App Service プランをデプロイ単位間で移動することは許可されていないため、通常はアプリに割り当てられている仮想 IP アドレスは同じままですが、これには例外があります。

受信 IP はいつ変更されるか

スケールアウトされたインスタンスの数に関係なく、各アプリは、1 つの受信 IP アドレスを持ちます。 受信 IP アドレスは、次の操作のいずれかを実行したときに変更される可能性があります。

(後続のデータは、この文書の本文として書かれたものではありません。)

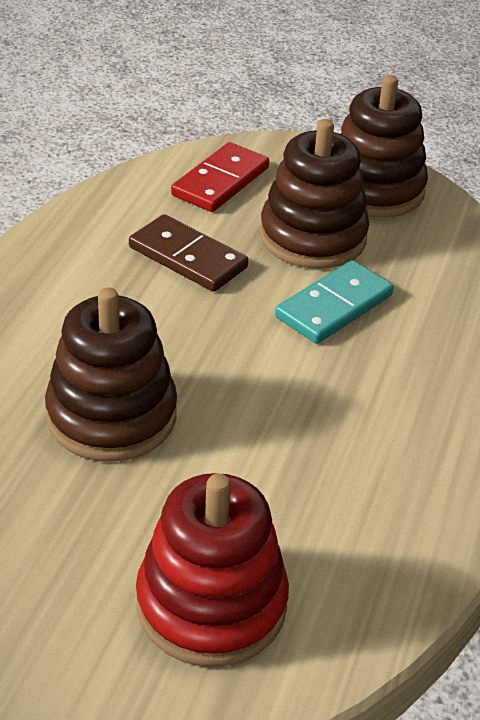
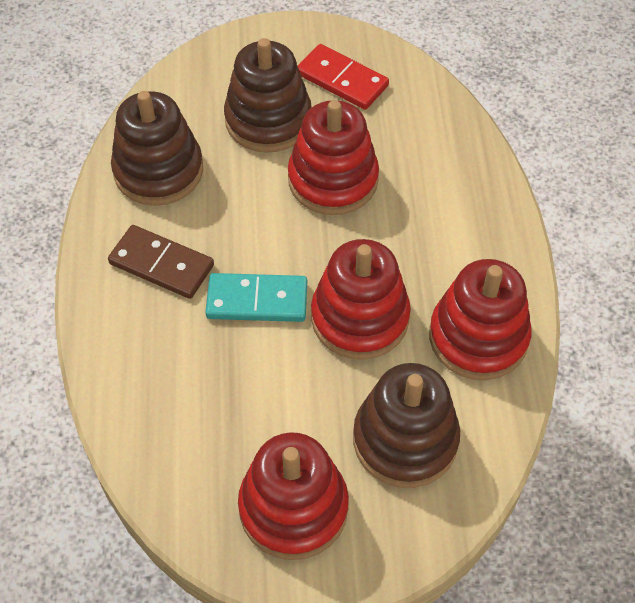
red stacking toy: 1 -> 4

  • アプリを削除した後、別のリソース グループ内に再作成する (デプロイ単位が変更される場合があります)。
  • リソース グループ リージョンの組み合わせに含まれる最後のアプリケーションを削除した後、再作成する (デプロイ単位が変更される場合があります)。
  • 証明書の更新中などに既存の IP ベースの TLS/SSL バインドを削除する (証明書の更新に関する記事を参照してください)。

受信 IP を見つける

ローカル ターミナルで次のコマンドを実行します。

nslookup <app-name>.azurewebsites.net

静的な受信 IP を取得する

専用の静的 IP アドレスをアプリで使用したい場合があります。 静的受信 IP アドレスを取得するには、IP ベースの証明書のバインドを使用してカスタム DNS 名をセキュリティで保護する必要があります。 アプリをセキュリティで保護するための TLS 機能を実質的に必要としない場合は、このバインドのために自己署名証明書をアップロードすることもできます。 IP ベースの TLS バインドでは、証明書は IP アドレス自体にバインドされるため、App Service は、静的 IP アドレスを作成して、これを実現します。

送信 IP はいつ変更されるか

スケールアウトされたインスタンスの数に関係なく、各アプリは、特定の時点で所定の数の送信 IP アドレスを持ちます。 App Service アプリからのすべての送信接続 (バックエンド データベースへの接続など) では、いずれかの送信 IP アドレスを送信元 IP アドレスとして使用します。 使用する IP アドレスは実行時にランダムに選択されるため、バックエンド サービスでは、アプリケーションのすべての送信 IP アドレスに対してファイアウォールを開いておく必要があります。

次のいずれかの操作を実行すると、アプリの一連の送信 IP アドレスが変更されます。

  • アプリを削除した後、別のリソース グループ内に再作成する (デプロイ単位が変更される場合があります)。
  • リソース グループ リージョンの組み合わせに含まれる最後のアプリケーションを削除した後、再作成する (デプロイ単位が変更される場合があります)。
  • アプリを下位レベル (BasicStandard、および Premium)、Premium V2 レベル、PremiumV3 レベル、および PremiumV3 レベル内の Pmv3 オプションの間でスケーリングする (IP アドレスはセットに追加するか、削除することができます)。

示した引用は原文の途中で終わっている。